Het deelfonds sociaal domein is op 1 januari 2015 van kracht, op het moment dat ook de decentralisaties ingaan. Op deze manier kunnen gemeenten direct invulling geven aan de integrale aanpak en de beschikbare budgetten inzetten op het brede doel van de te decentraliseren taken.

De verdeling van de budgetten jeugd en de Wmo zal in 2015 plaatsvinden op basis van historische gegevens. Vanaf 2016 wordt een objectief verdeelmodel geleidelijk ingevoerd. De budgettaire omvang van het deelfonds wordt in de begroting van 2015 geformaliseerd. Gemeenten worden hierover geïnformeerd in de meicicirculaire 2014. In ieder geval vergt de toevoeging van het participatiebudget aan het deelfonds sociaal domein een wetswijziging. Bezien wordt hoe dit op de kortst mogelijke termijn geregeld kan worden, zodat 1 januari 2015 binnen het vizier blijft. Voor de verdeling van deze middelen wordt door het Ministerie van SZW in samenwerking met het Ministerie van OCW in het kader van de invoering van de Participatiewet nog onderzoek gedaan.

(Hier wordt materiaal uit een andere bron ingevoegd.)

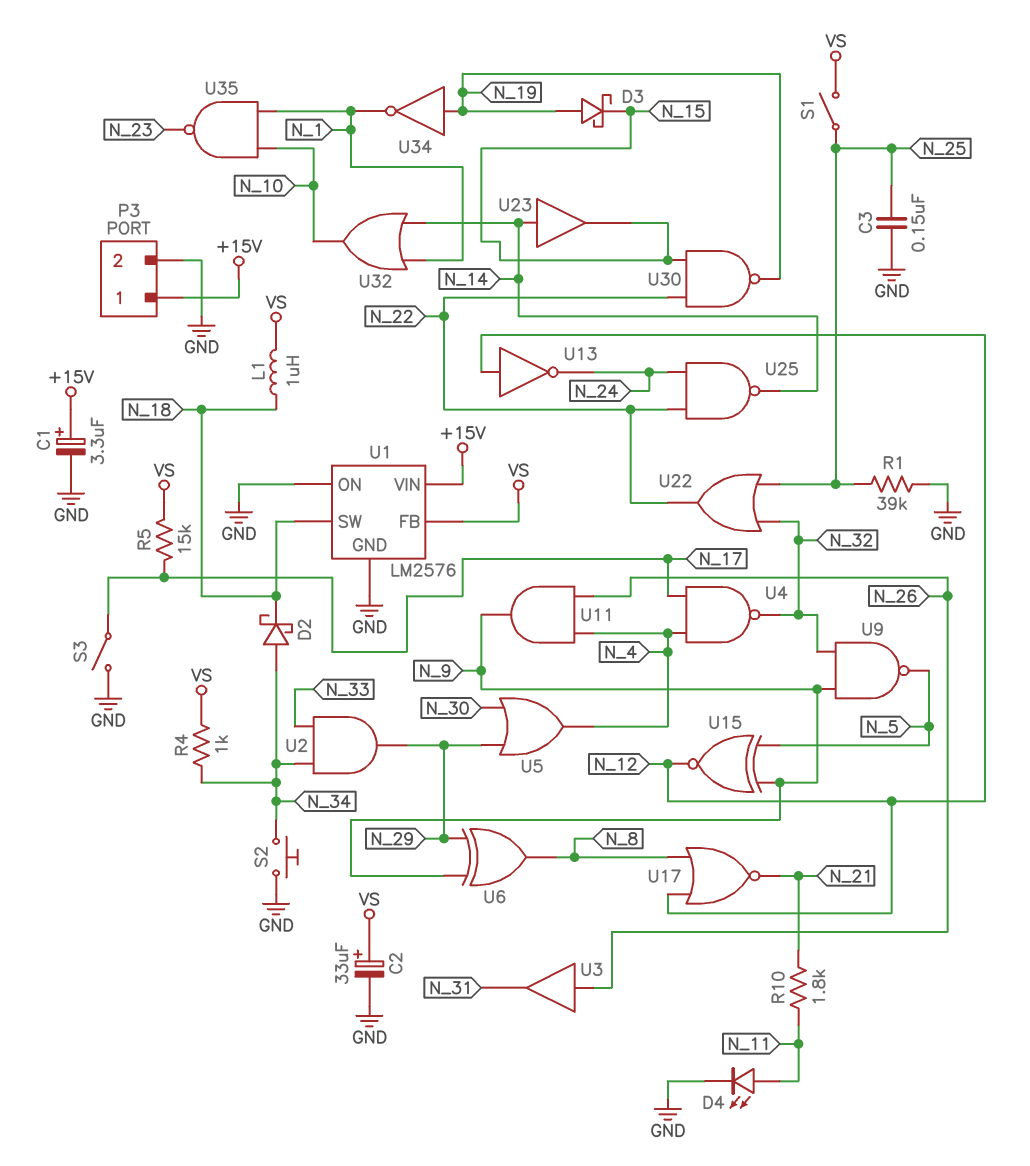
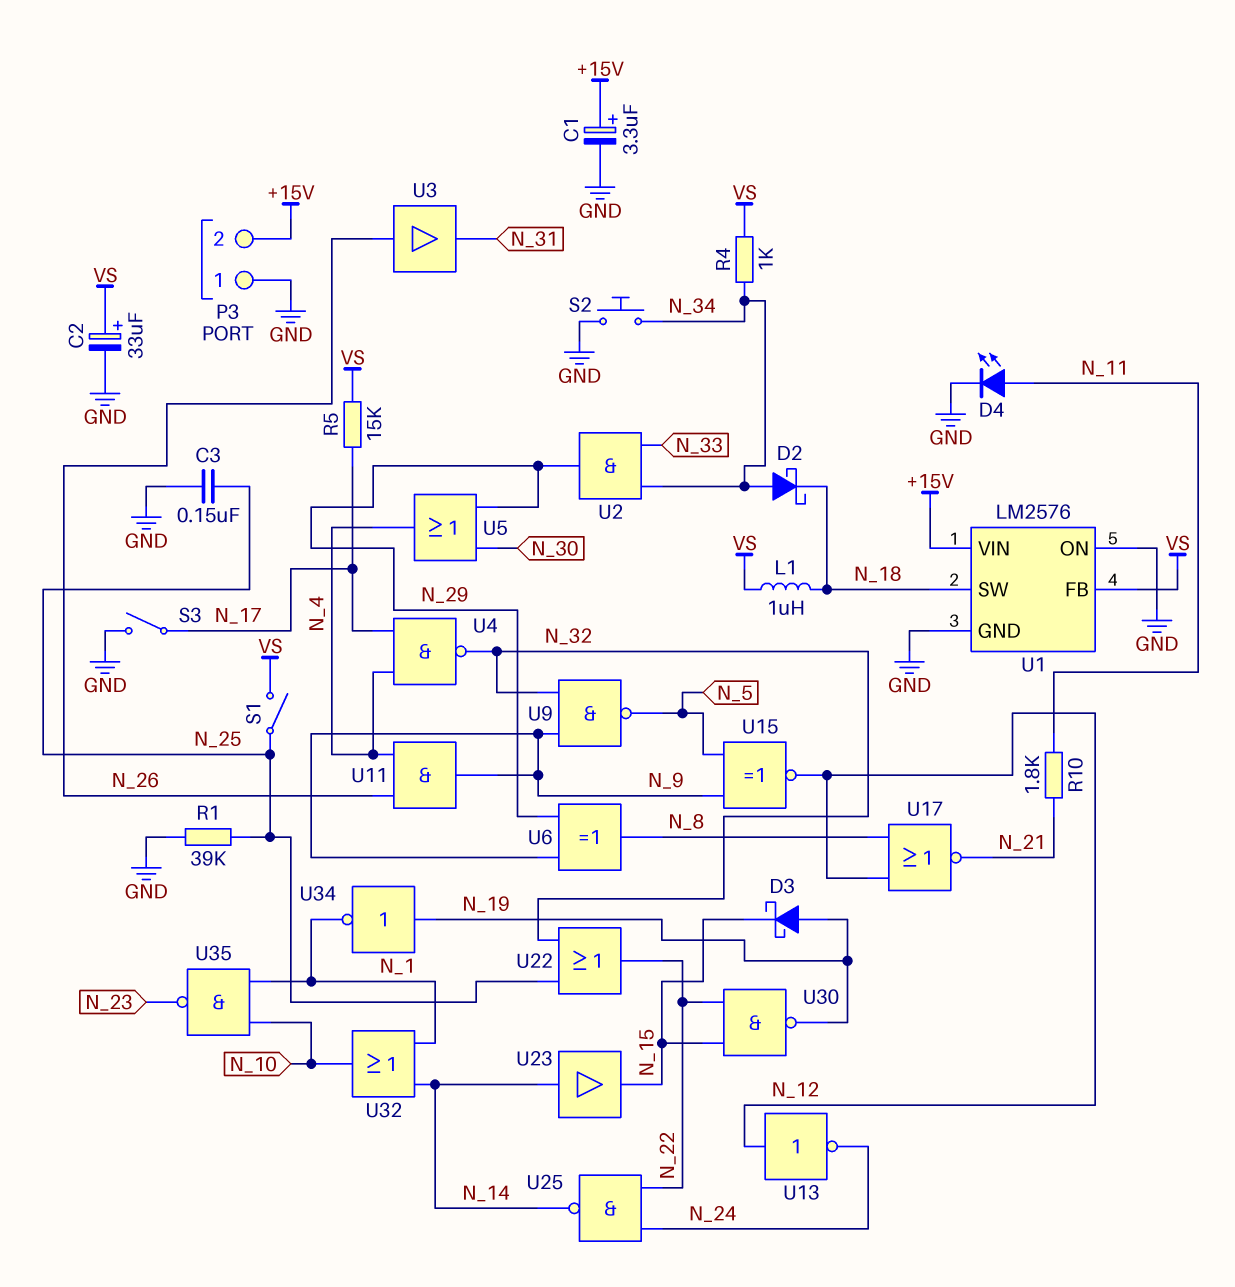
P3 pin 1: +15V -> GND
P3 pin 2: GND -> +15V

In december zal ik u nader informeren over de overige punten van uitwerking, zoals de indexatie van het deelfonds en de nadere uitwerking van de hierboven genoemde aanwijzing en de informatieverstrekking van gemeenten aan het Rijk. De nadere uitwerking van de vormgeving van het deelfonds wordt opgenomen in de meicirculaire 2014 van het gemeentefonds.

De Minister van Binnenlandse Zaken en Koninkrijksrelaties, R.H.A. Plasterk


X Noot
1

Met decentralisatie van de Participatiewet voegt de regering – naast de middelen vanuit SZW voor re-integratie – ook middelen aan het participatiebudget toe in verband met het afsluiten van de Wajong voor mensen met arbeidsvermogen en de begeleiding van mensen die niet meer de Wsw kunnen instromen en voor het zittend bestand Wsw. Ook de huidige middelen die in het Participatiebudget zitten voor volwasseneneducatie (OCW) worden toegevoegd.